Aqui do alto dos meus privilegios
Eu assisto os meninos do morro
Vagarem em seus destinos incertos
Como eu posso dormir tranquila
E acordar indiferente
A toda essa dor imensa
Imersa
Dessa gente
Que é gente como a gente
(São gente?)
De que me adianta
Ser positiva
Alimentar a esperança
Vendo a cada dia
Ceifar a vida das nossas crianças
(Ou já não eram crianças? )
Poucas linhas de um jornal
Relatam mais um desfecho
Já esperado
Já tão normal.
Três ou quatro sucintas frases
Se encarregam do ponto final
Menor que as curtas sentenças,
Sou eu.
Incapaz de reagir.
Engolindo o choro de sal
Que embaça a vista
Dessas luzes de Natal.
H.M
*Escrevi esse poema no fim do ano passado, quando saiu a notícia de que haviam encontrado o corpo de um garoto que estava desaparecido há algumas semanas. Não vi notícia mais nenhuma sobre o caso. Tem vidas que importam mais do que outras.

quinta-feira, 25 de maio de 2017

Reverberações

O pulsar dos sentidos.
O corpo pulsa. Sem pausa
A pele, está em flor
O pulso do peito aperta
Invade
Preenche
O riso se traveste de choro
E vice-versa
Tento ser brisa leve
Tento ser poema
E quase sou.
Na cabeça vulcão
Pousa a queda d’água,
Coração.
Inspira
Canta o pulso
Respira.
Faz-se canção
H.M

sábado, 5 de março de 2016

Amor, apesar

Vou manter as asas abertas
Por causa de
Apesar de.

Apesar da dor
Azar da dor!
Eu vou manter o sorriso aberto

Apesar do grito
Vou gritar sorrindo

E chorar voando,
Apesar da queda,
Amarei as asas.

E cairei com vontade.
E amarei o tombo.
E dançarei com o chão.

E levantarei voo, enquanto eu puder
E quando eu não mais puder,
Amarei a lembrança.

terça-feira, 25 de agosto de 2015

Tinham acabado de ter um maravilhoso sexo matinal. Alice ainda estava nua, com as pernas cobertas por um lençol, tragava um cigarro, bebericava uns goles do café recém passado e olhava pro nada. A namorada que olhava já há algum tempo, disse:

-Acho que você não faz ideia do quanto é sexy.

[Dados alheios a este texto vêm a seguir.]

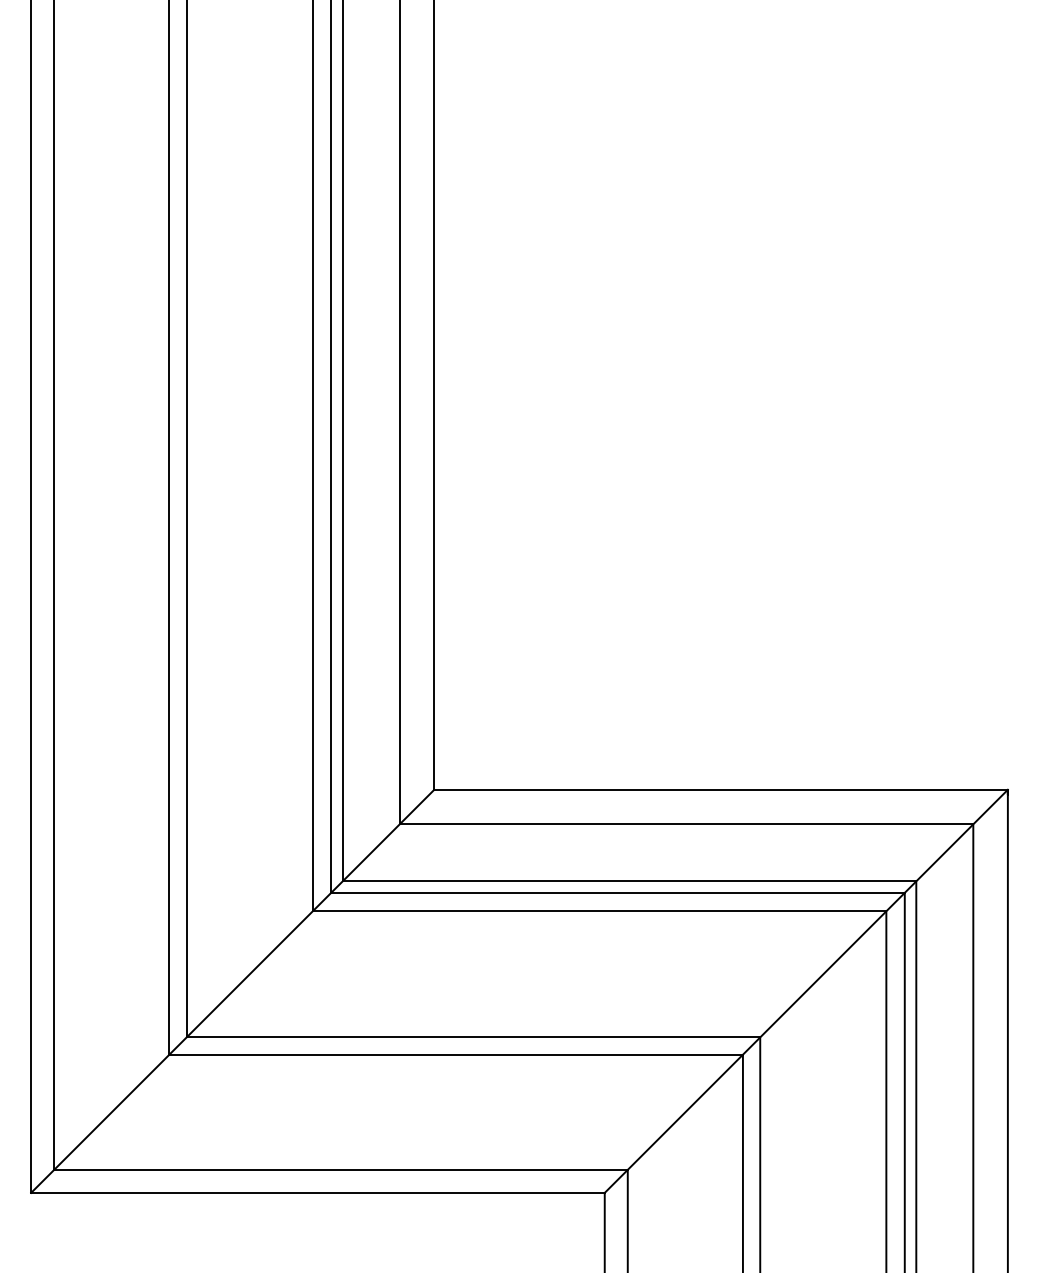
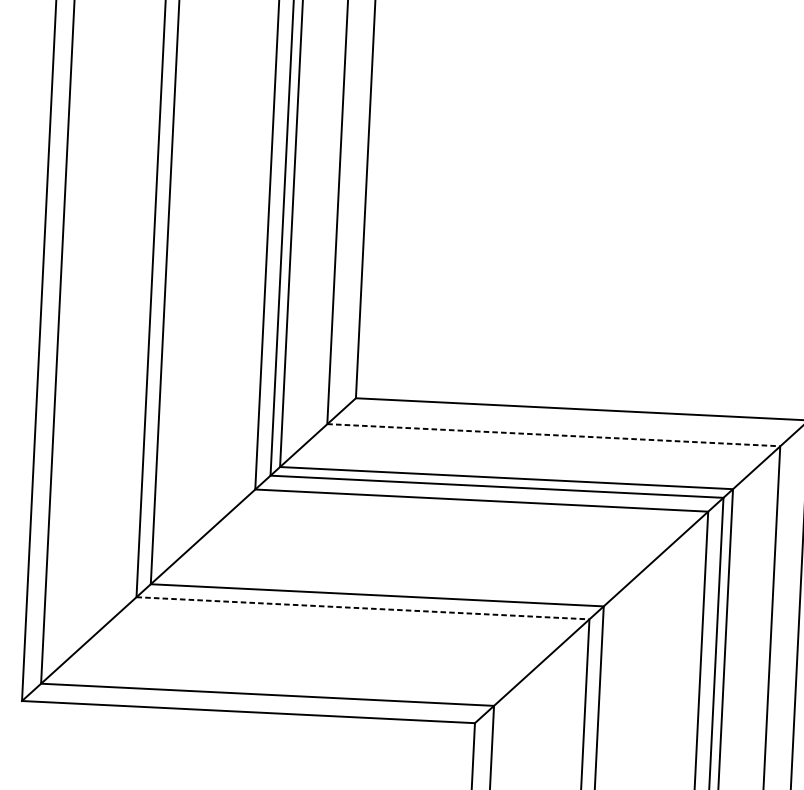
line: (686, 824) -> (553, 435), solid -> dashed
line: (456, 1054) -> (363, 608), solid -> dashed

Nunca soubera lidar com elogios. Sempre acabava respondendo-os instintivamente com uma piada. Virou depressa e fitou-a nos olhos em silêncio por alguns segundos, como quem procura sinais de sinceridade ou de deboche. Decidiu que ela falava a verdade. Deu um sorriso tímido e respondeu

-É, acho que não sei.


Se beijaram.
Fizeram amor pelo resto da tarde.
E depois, pelo resto do ano. 

sexta-feira, 7 de agosto de 2015

Procura-se a Poesia


Diante da folha branca
Peno.
Sinto,
Mas não rimo.
Rabisco, apago, amasso
Do papel, já foi um maço.
(E se fosse folha de outra cor?)
Arrisco-me no teclado do computador.
Nada.
ELA
Está aqui em algum lugar que eu sei.
Onde mais estaria?
Brinca de esconder
Brincadeira sem graça eu diria.
Mas eu ainda te acho.
E te racho e desabrocho-te.
E te imprimo e exponho na rede.
E pra não ter risco,
Te decoro e declamo mil vezes.
H.M

sábado, 11 de abril de 2015

Agridoce

Escrever é despir-se.
Expor-se em praça central
Diante de uma lupa
Nua.
Corpo virado do avesso
Agonizante em suas palavras derradeiras
Obsceno e ruborizado.
Se coloca nas entrelinhas
Vira estrofe.
Verso,
Paragrafo.
Eu lírico na terceira pessoa.
Rima nenhuma
Ou Palavra costurada
Brota ao acaso,
Atravessa o grafite
(ou outro instrumento de tortura)
Antes de carimbar o interior das veias.
E libertar as palavras interiores não é uma opção,
É um ato de desespero.
Epilético
Inevitável
inadiável.
Escrever Dói,
Sangra.
Mas, só quem já praticou
Tamanho ato exibicionista
De deixar-se, tocar e sentir
Através das Sentenças de si,
Sabe que ao paladar,
Se faz agridoce.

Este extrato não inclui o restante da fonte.